Charlie Ergen’s EchoStar reported a net pay-TV subscriber drop of approximately 168,000 in the fourth quarter, compared to a decrease of approximately 253,000 in the year-ago period.

The company ended the year 2025 with 7.00 million pay-TV subscribers, including 5.02 million Dish TV subscribers and 1.98 million Sling TV subscribers. The company lost 636,000 Dish TV subs in all of 2025, down from a loss of 785,000 in 2024. The firm also recorded a loss of 167,000 Sling TV subs in 2025, a swing from a 37,000 gain in 2024.

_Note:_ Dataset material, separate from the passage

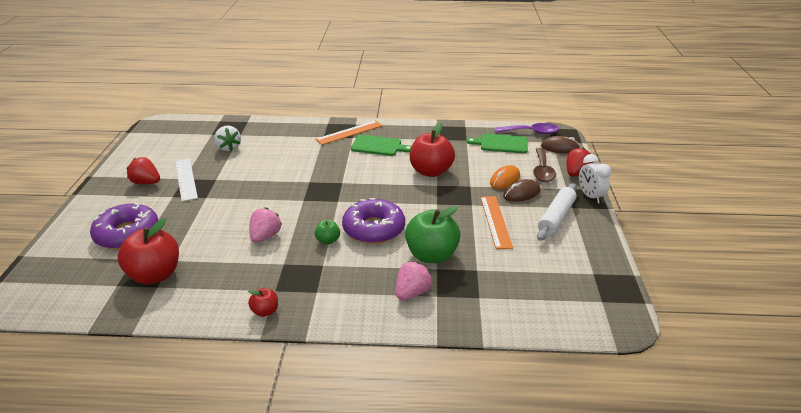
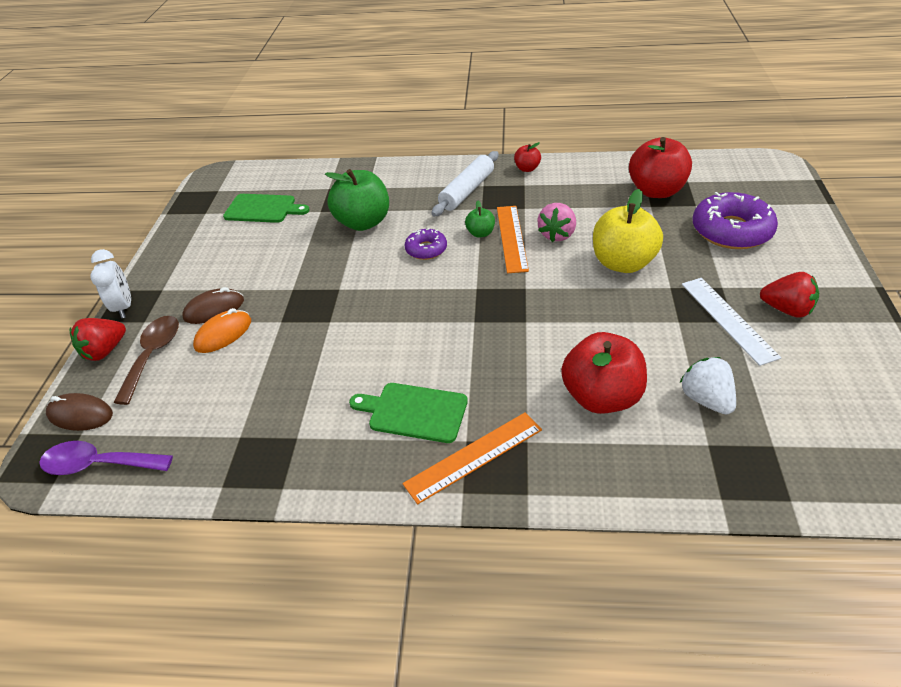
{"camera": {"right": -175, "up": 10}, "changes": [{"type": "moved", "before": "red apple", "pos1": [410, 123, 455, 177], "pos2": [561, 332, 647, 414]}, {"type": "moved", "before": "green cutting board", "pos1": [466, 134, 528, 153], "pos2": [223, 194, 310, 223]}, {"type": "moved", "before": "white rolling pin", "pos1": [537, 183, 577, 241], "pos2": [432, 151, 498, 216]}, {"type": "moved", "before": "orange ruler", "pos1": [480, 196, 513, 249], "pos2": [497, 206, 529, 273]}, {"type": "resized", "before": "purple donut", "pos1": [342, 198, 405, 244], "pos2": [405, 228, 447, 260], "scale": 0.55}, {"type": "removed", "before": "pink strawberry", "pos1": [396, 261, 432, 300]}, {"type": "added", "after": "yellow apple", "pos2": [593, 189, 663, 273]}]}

The decrease in net Dish TV subscriber losses “primarily resulted from a lower Dish TV churn rate, partially offset by lower gross new Dish TV subscriber activations,” EchoStar said in a regulatory filing. “The change in net Sling TV subscribers was primarily related to lower Sling TV subscriber activations, partially offset by lower Sling TV subscriber disconnects in 2025 due to our emphasis on acquiring higher quality subscribers.” The filing added: “We continue to experience increased competition, including competition from other subscription video on-demand and live-linear OTT service providers, many of which are providers of our content and offer football and other seasonal sports programming direct to subscribers on an a la carte basis. For example, in August 2025, ESPN Unlimited and Fox One sports packages were launched.”

Retail wireless subscribers decreased by approximately 9,000 in the fourth quarter, compared to an increase of 90,000 in the year-ago period. The company ended 2025 with 7.51 million retail wireless subscribers. And broadband subscribers dropped by approximately 44,000 in the fourth quarter, compared with a decrease of 59,000 in the fourth quarter of 2024. The company closed the quarter with 739,000 broadband subscribers.

The company’s fourth-quarter loss of $1.2 billion compared with a year-ago profit of $335 million, as revenue declined from $4.0 billion to $3.8 billion. Operating income before depreciation and amortization had hit $397 million in the year-ago period, but swung to a $567 million loss in the latest quarter.

EchoStar’s 2025 loss widened to $14.50 billion from $119.55 million in the year-ago period, “primarily attributable to non-cash asset impairments and other expenses totaling approximately $17.63 billion.” The net loss in 2024 was positively impacted by a noncash gain totaling approximately $689 million related to the firm’s debt exchange offer and the resulting debt extinguishment.